Mon, Jan 01, 2018 - Page 8 News List

Tradition under fire

Held every three years, Donggang’s Wangyeh Festival is famous for the burning of the wooden King Boat — but the temple that hosts the festival is unable to attract any new shipbuilders to replace the old craftsmen, who are now in their 60s and 70s

By Han Cheung  /  Staff reporter

The King Boat is set on fire at the end of the previous Wangyeh Festival in 2015.

Photo: Perry Svensson, Taipei Times

The King Boat (王船) has company this year. A smaller replica sits in a concrete building across the plaza at Donglong Temple (東隆宮), where it will remain on display long after the real deal is burnt in November.

“We will keep this one permanently so future generations will know what we once had,” temple director Tsai Tsai-an (蔡財安) says.

The burning of the wooden boat, which is over 13-meters long and functional, is the highlight of a week of events in Pingtung County’s Donggang (東港) to celebrate the arrival of five deities known as the Wangyeh (王爺, or Royal Lords) from across the sea. In the name of the Jade Emperor, these lords will rid the land of diseases and evil spirits while punishing the bad and rewarding the good. Held every three years, the next one will take place in late October.

The boat was completed in August last year, however, as it is customary for the temple to display it for about a year for visitors to worship. It takes a rotating crew of 70 to 80 people three to four months to complete the ship, but Tsai says the skill is being lost as the youngest craftsman is in his 60s. They were still able to replace chief shipbuilder and designer Hsieh Chun-cheng (謝春成) after his death shortly before the boat’s completion, but the future seems murky.

“We used to have hundreds of traditional boat builders here in Donggang,” Tsai says. “But why would young people learn this skill? They can’t use it to make a living,” noting that today’s fishing boats are made from fiberglass reinforced plastic using completely different methods.

Lin Shu-shan (林樹山), 70, has been building fishing vessels since his teens. He’s taken part in every King Boat construction after the ceremony switched from paper ships to wooden ones in 1973.

“All our boats were made out of wood, so we thought, ‘Why can’t our ceremonial boat be wooden as well?’” Tsai says. “So we had a meeting and decided to do that.”

While the boat is colorful and contains wooden carvings of sailors, livestock and other offerings, Lin says the structural process is more or less the same as a functional fishing boat, although they are styled after traditional Chinese boats from the Ming Dynasty.
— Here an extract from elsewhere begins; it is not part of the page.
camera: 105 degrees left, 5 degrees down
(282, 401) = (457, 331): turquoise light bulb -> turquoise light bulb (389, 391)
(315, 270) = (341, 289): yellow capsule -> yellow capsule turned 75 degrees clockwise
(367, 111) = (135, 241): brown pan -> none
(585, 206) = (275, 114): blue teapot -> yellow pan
“We used to do this every day,” Lin says. “But now it’s every three years. Some people get old and start forgetting.”

Tsai is part of the group that makes the sails for the boat, which is also a lost art, he says.

“Even I never used sails during my career as a fisherman. I had to learn from my father, as we started switching to engines in the 1930s and 1940s,” he says.
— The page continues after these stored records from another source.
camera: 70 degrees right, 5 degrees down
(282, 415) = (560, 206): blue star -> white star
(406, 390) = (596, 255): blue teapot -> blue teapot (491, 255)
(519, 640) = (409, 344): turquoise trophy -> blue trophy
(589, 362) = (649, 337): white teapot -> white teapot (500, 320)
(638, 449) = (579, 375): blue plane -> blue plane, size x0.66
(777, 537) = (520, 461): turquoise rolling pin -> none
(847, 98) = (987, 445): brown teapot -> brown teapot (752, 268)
Tsai says there is yet to be a solution to pass on the skill. They could pay young people a salary to serve as apprentices, but he says that it’s not something that can be learned in a short period.

“Our apprenticeships were more than three years long,” he says. “And when they’re done, they still can’t use what they learned to further their career. Plus, it’s hard work. Young people don’t want to do that these days.”

Tsai says if this goes on, the temple may have to revert to paper or plywood boats in order to continue.

Lin laughs when asked his opinion on what should be done.

“I’ll leave it up to the Wangyeh,” he says.